Wednesday, October 23, 2013

Response to Smagorinsky's Notes on Preparation for Future Needs

Something Smagorinsky touches on in the reading for this week that has impacted me especially throughout the teaching program is the idea that teachers may justify units for how they will benefit students in terms of what skills they will need in the future. Smagorinsky writes, "One reason that teachers often give for teaching something is that it will help students succeed in college. . . [but] it doesn't help those who don't go to college (145)." Last week, Professor Olson noted that only 25% of Americans hold a Bachelor's degree, which only reminded me of the popular phrase, college is not for everybody. This is one condition that I am trying hard to prepare for when creating meaningful units for students. But although many future students that I teach will not be making plans to go to college right after high school, I still have faith that they will be able to apply good reading and writing skills in their lives in various ways. In developing prompts for the class unit, I try to be mindful of opportunities in which students may produce business letters, express themselves artistically through drama, music, or dance,  make speeches about important issues, write manuals on how to do something, or even write memos.

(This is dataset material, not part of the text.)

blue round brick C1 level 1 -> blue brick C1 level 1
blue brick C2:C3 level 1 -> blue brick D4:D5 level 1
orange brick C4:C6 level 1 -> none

I also chose Dale Carnegie's book, How to Win Friends and Influence People, which offers simple yet invaluable views on how to work well with and connect with others. Whether reading this book in its own light or synthesizing it with Twisted (my young adult novel) or Romeo and Juliet, I think it may prove meaningful to many students trying to figure out how they can become assets in various businesses when just starting out in the professional world.

In general, I think it is always important to present options in prompting students to write. While some students might embrace writing in ways that can help them connect with fiction in creative and abstract ways, there will always be the students that want to know how what they do in school will benefit them in real life. To accommodate everybody, students could either write a business letter to Romeo to offer their professional expertise to help him overcome his woes of love, or to the local mechanic with whom they are seeking part-time employment.